Papers In Progress:

The Effects of Floodplain Regulation on Housing Markets (Job Market Paper, with Anna Russo)

  • We investigate the effects of housing regulations designed to correct a wedge between privately- and socially-optimal construction in areas at risk of flooding in Florida. Using a spatial regression discontinuity around regulatory boundaries and an event study around the policy's introduction, we document that floodplain regulation reduces new construction in high-risk areas and increases the share of newly-built houses that are elevated. Embedding these effects in a model of residential choices with elastic housing supply, we find that the policy reduces expected flood damages by 60%. One-quarter of this reduction is driven by relocation of new construction to lower-risk areas, and three-quarters is driven by elevation of houses remaining in risky areas. However, this second-best policy achieves at best about 10% of possible welfare gains because of poor targeting. It overcorrects in many areas, inducing more consumers to elevate and relocate than is socially-optimal, while still allowing inefficiently-high construction in the riskiest places. By contrast, a flexible corrective tax on flood risk would achieve substantial welfare gains of more than $2,700 per newly-developed house. 

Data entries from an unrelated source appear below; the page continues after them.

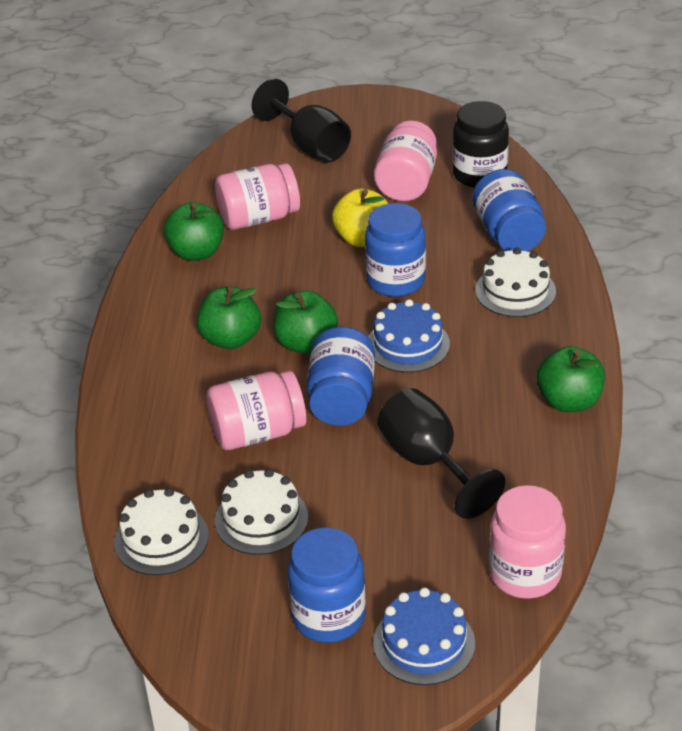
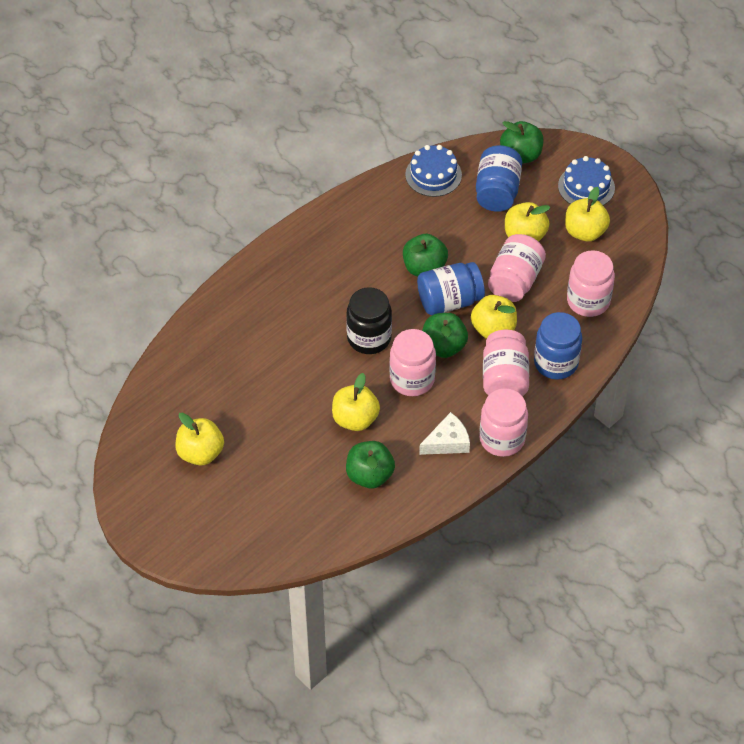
black goblet: 2 -> 0
blue jar: 4 -> 3
pink jar: 4 -> 5
white cake: 3 -> 0
white cheese: 0 -> 1
yellow apple: 1 -> 5

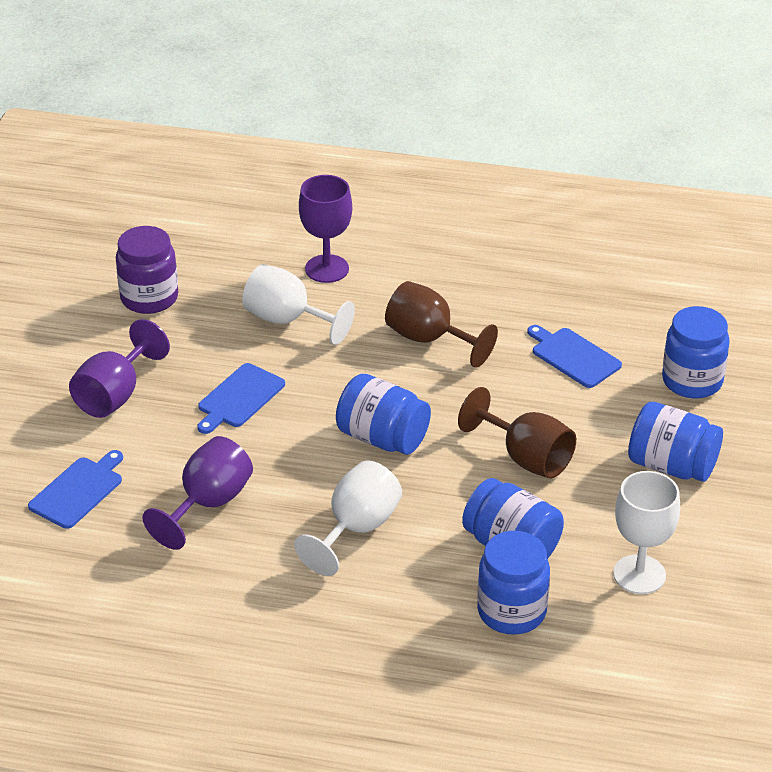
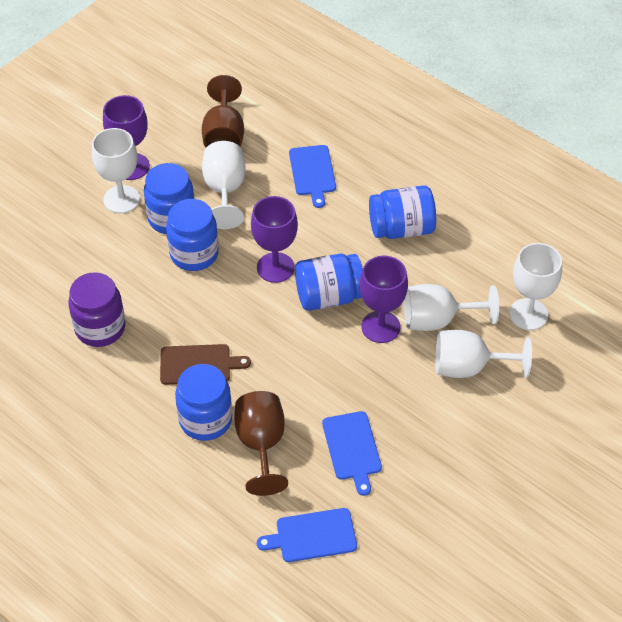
brown cutting board: 0 -> 1
white goblet: 3 -> 5

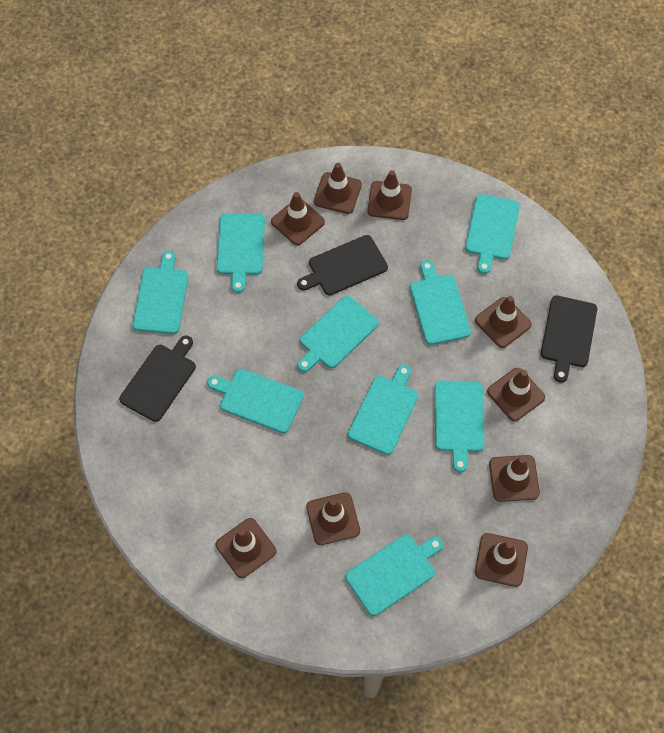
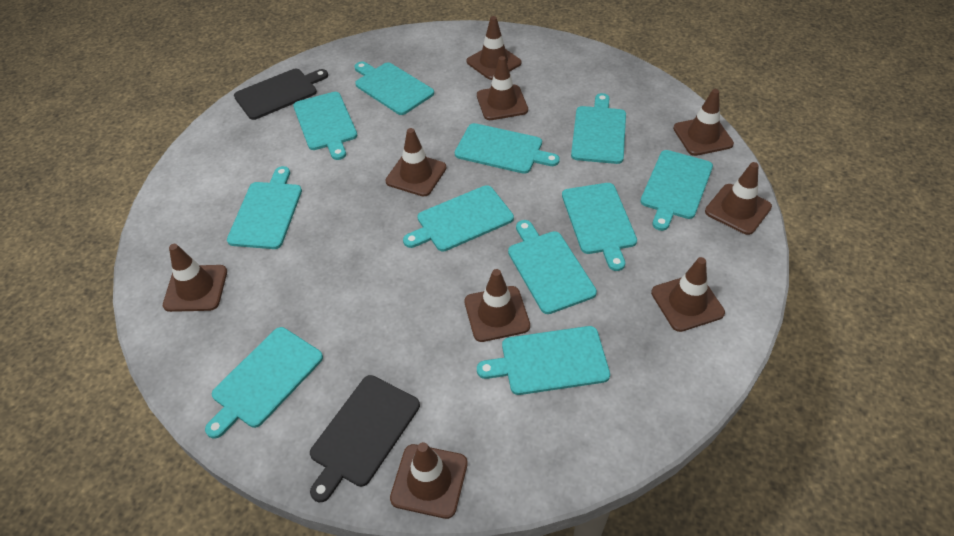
black cutting board: 3 -> 2
turquoise cutting board: 9 -> 11

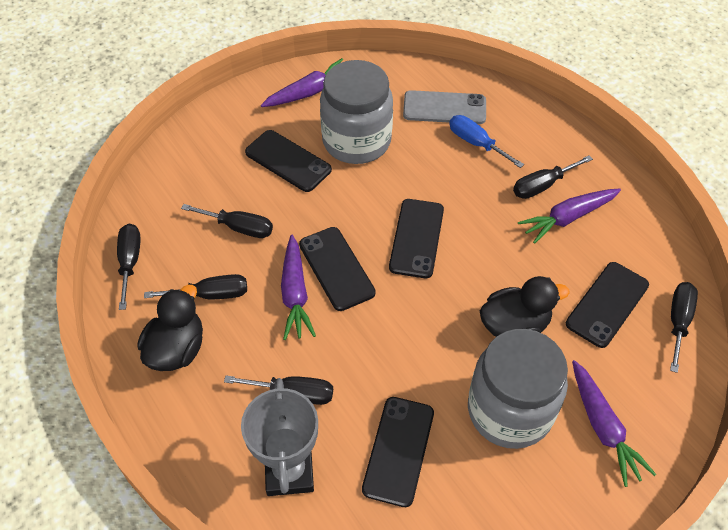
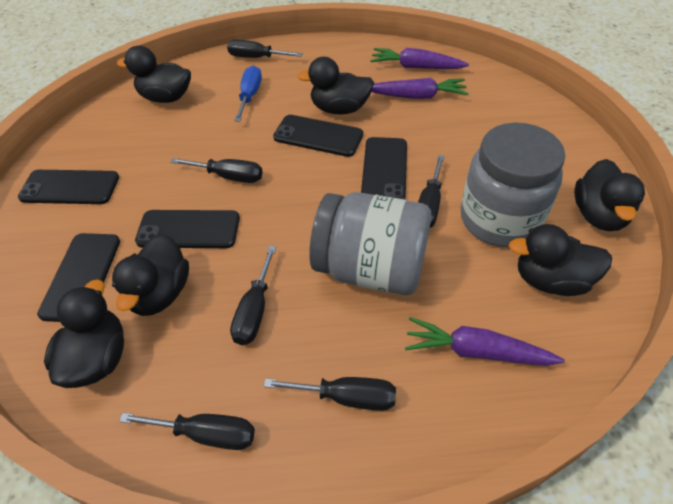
black duck: 2 -> 6
grey phone: 1 -> 0
grey trophy: 1 -> 0
purple carrot: 4 -> 3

Ex-Ante Moral Hazard in Wildfire Insurance (with Anna Russo)

  • We study whether home insurance coverage increases wildfire risk in California. We have leveraged quasi-random variation in insurance premiums to provide an instrument for insurance coverage. In ongoing work, we are exploring the impact of insurance on wildfire risk. Thinning vegetation reduces wildfire risk, but until recently, insurers have been unable to contract on this behavior, potentially leading to moral hazard. We will use computer vision algorithms to extract vegetation extent from high-resolution satellite data, and we will combine this with building footprint data to measure risk mitigation activity.


Weathering Shocks: The Case of Energy Bills

  • I study the income risk imposed on low-income households by extreme weather events which trigger spikes in energy bills. With aggregated grocery store spending data, I find that cold snaps induce low-income households to disproportionately substitute towards home cooking. Using proprietary, anonymized administrative financial transactions data, I will be able to isolate the causal effect of larger energy bills by interacting extreme weather events with quasi-random spatial, temporal, and technological variation in energy costs. I will also be able to measure the impact of changes in energy bills on outcomes such as restaurant spending, appliance purchases, prescription drug spending, and hospital visits.

Published Papers:

Selection and Screening: The Case of Mammograms (with Liran Einav, Amy Finkelstein, Tamar Oostrom and Heidi Williams) American Economic Review, December 2020

  • We analyze selection into screening in the context of recommendations that breast cancer screening start at age 40. Combining medical claims with a clinical oncology model, we document that compliers with the recommendation are less likely to have cancer than younger women who select into screening or women who never screen. We show this selection is quantitatively important: shifting the recommendation from age 40 to 45 results in three times as many deaths if compliers were randomly selected than under the estimated patterns of selection. The results highlight the importance of considering characteristics of compliers when making and designing recommendations.